This problem presents us with the derivative of the profit function, P, with respect to time, t.
To calculate the profit function itself we must find the integral of this derivative. This does not appear to be very simple since the derivative is identified as the product of these two expressions: (3t^2 + 2) and (t^3 + 2t + 2) raised to the power of the fraction 1/3. However, if you define u = t^3 + 2t + 2 then du/dt = 3t^2 + 2 which is the first expression.
This means that we may rewrite the original integral as u raised to the power of the fraction 1/3.

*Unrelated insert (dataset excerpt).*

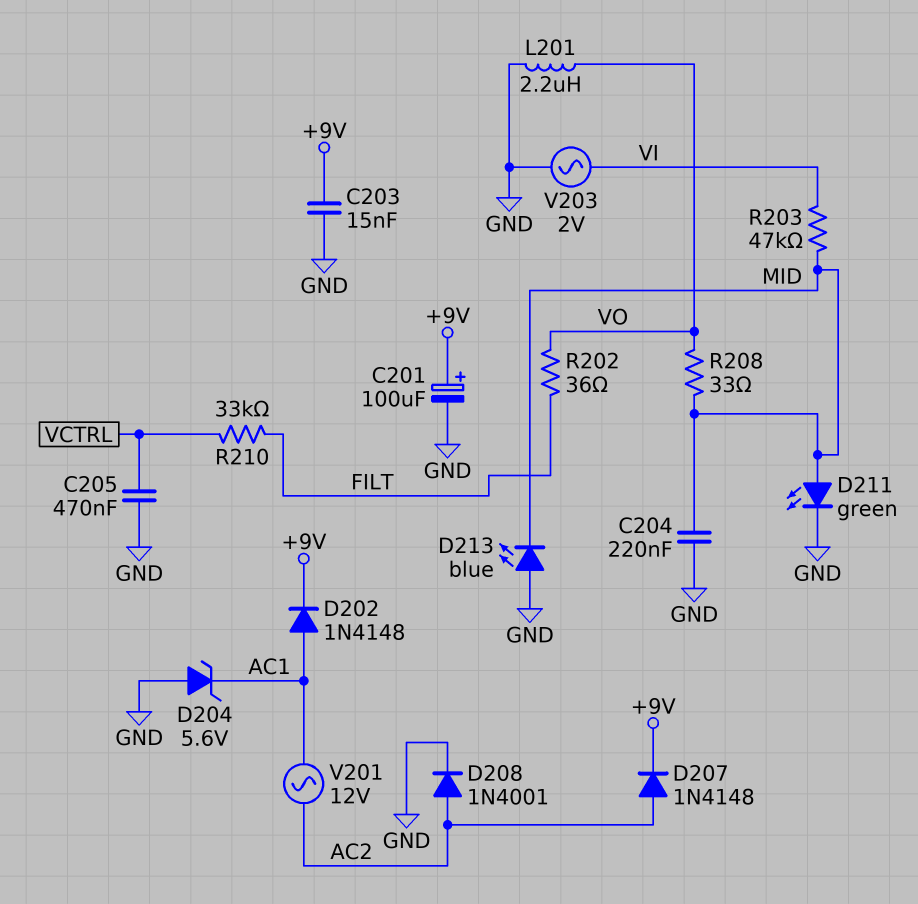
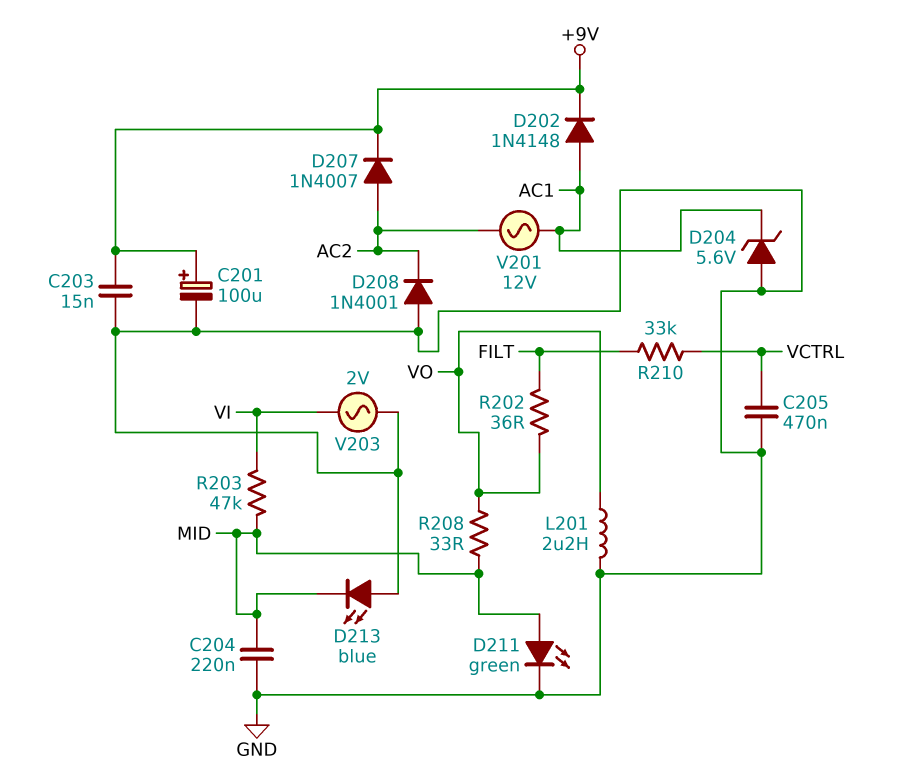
D207: diode 1N4148 (A AC2, K +9V) -> diode 1N4007 (A AC2, K +9V)
D208: diode 1N4001 (A AC2, K GND) -> diode 1N4001 (A GND, K AC2)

Now, if you find the antiderivative of u^(1/3) we get u^(4/3) divided by 4/3. (Note: recall that the integration of x^n is defined as x^(n+1) divided by (n+1). This is the same thing with n = 1/3)
Dividing by 4/3 is equivalent to multiplying by 3/4, so we may rewrite our answer as 3/4 u^(4/3). By substituting u with its equivalent in terms of t we have P(t) = 3/4 (t^3 + 2t + 2)^4/3 + some arbitrary constant.
If you want to know what is the profit when t=4, change t to 4 and compute 3/4 (4^3 + 2(4) + 2)^(4/3) = 3/4(64 + 8 + 2)^(4/3) = 3/4 (74)^(4/3) = approximately 233. I did not consider what the value might be for the arbitrary constant. I believe it is a fair assumption to make it zero.